2. Wie groß ist das von Sachsen-Anhalt beanspruchte Finanzvolumen und wie erfolgt die Beantragung und Verteilung der Gelder?
Herr Präsident! Meine Damen und Herren! Ich darf die Kleine Anfrage der Abgeordneten Frau Ferchland wie folgt beantworten.
Zunächst eine Vorbemerkung. Die Bund-Länder-Vereinbarung „Programm zur Sicherung der Fortsetzung beruflicher Erstausbildungen in Hochwassergebieten 2002 bis 2004“ wurde am 19. September 2002 unterzeichnet. Gefördert wird nach der Vereinbarung die Fortsetzung begonnener Ausbildungen in anerkannten Ausbildungsberufen, soweit der ursprüngliche Ausbildungsbetrieb die Ausbildung wegen der Hochwasserschäden mindestens drei Monate lang nicht fortsetzen kann. Die Förderung umfasst die Ausbildungsvergütung sowie Personalnebenkosten und Sachkosten bis zu einer Höhe von insgesamt 800 € monatlich bis maximal Ende 2004.
Zu Frage 1: Die Landesregierung ist beim Abschluss der Bund-Länder-Vereinbarung nach Rücksprache mit den zuständigen Kammern davon ausgegangen, dass im Land bis zu 150 Förderanträge anfallen können. Die Antragsfrist läuft bis zum 15. November 2002. Erst dann wird bekannt sein, um wie viele Förderfälle aus welchen Bereichen es sich handelt. Es wird aus derzeitiger Sicht jedoch nicht damit gerechnet, dass Anträge in größerer Anzahl gestellt werden. Im Allgemeinen konnten die betroffenen Unternehmen die Ausbildung nach einer Unterbrechung für die Aufräumarbeiten selbst fortführen.

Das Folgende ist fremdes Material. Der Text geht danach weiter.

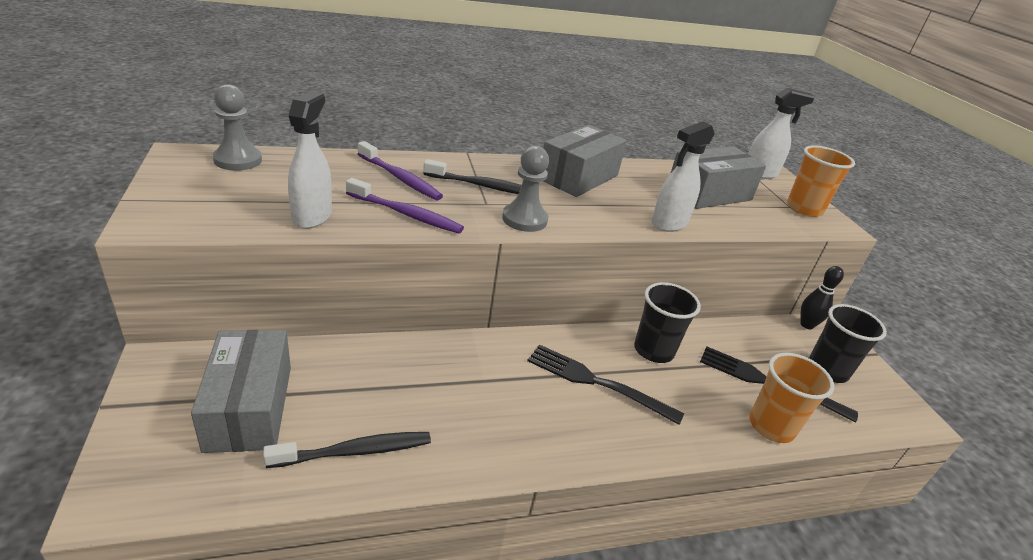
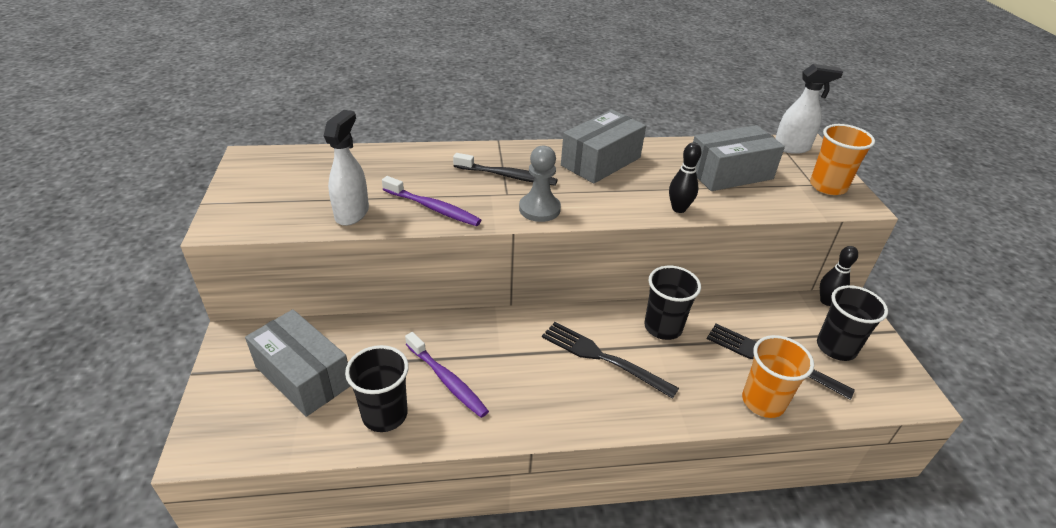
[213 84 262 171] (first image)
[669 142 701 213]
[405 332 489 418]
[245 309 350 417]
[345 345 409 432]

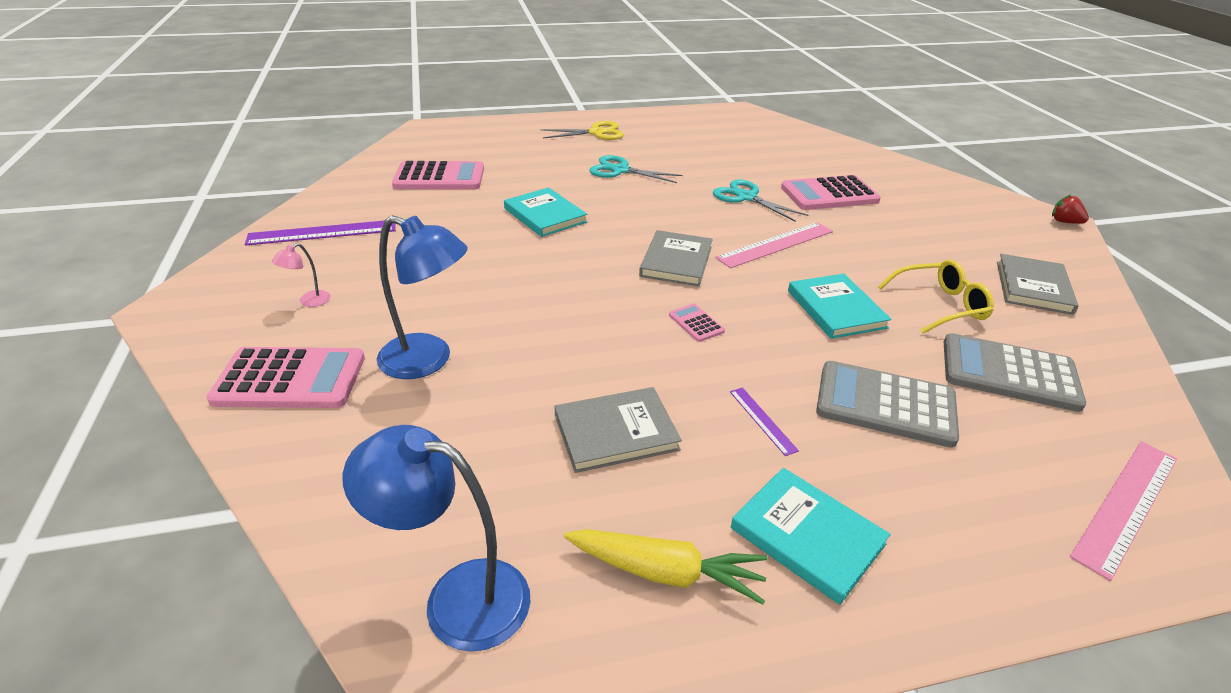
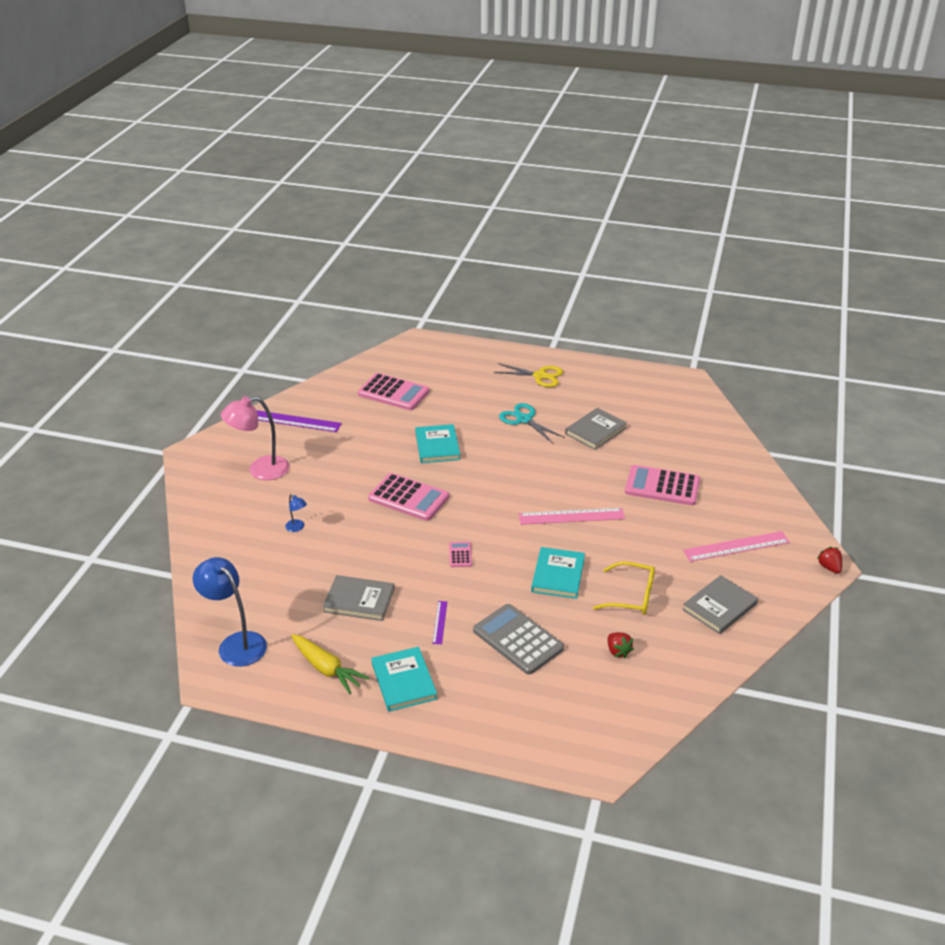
[713 179 808 222] (first image)
[285 494 307 532]
[565 408 627 450]
[221 396 289 480]
[608 632 634 659]
[368 473 449 521]
[683 531 790 562]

Zu Frage 2: Der Bund und das Land haben für den Zeitraum von drei Jahren insgesamt jeweils 960 000 € bereitgestellt. Die Anträge nehmen die Regierungspräsidien entgegen. Antragsberechtigt ist das geschädigte
Unternehmen, das den Ausbildungsvertrag geschlossen hat und mindestens drei Monate lang vorübergehend nicht ausbilden kann. Kann das geschädigte Unternehmen die Ausbildung auf Dauer nicht weiterführen, liegt die Antragstellung beim übernehmenden Betrieb. Die Bewilligung und die Auszahlung erfolgen durch die Regierungspräsidien.
Wir kommen zu Frage 2. Sie wird gestellt von der Abgeordneten Frau Katrin Budde von der SPD-Fraktion. Es geht um die Einsparung von Landesmitteln aufgrund reduzierter Kofinanzierungsquoten. Bitte schön.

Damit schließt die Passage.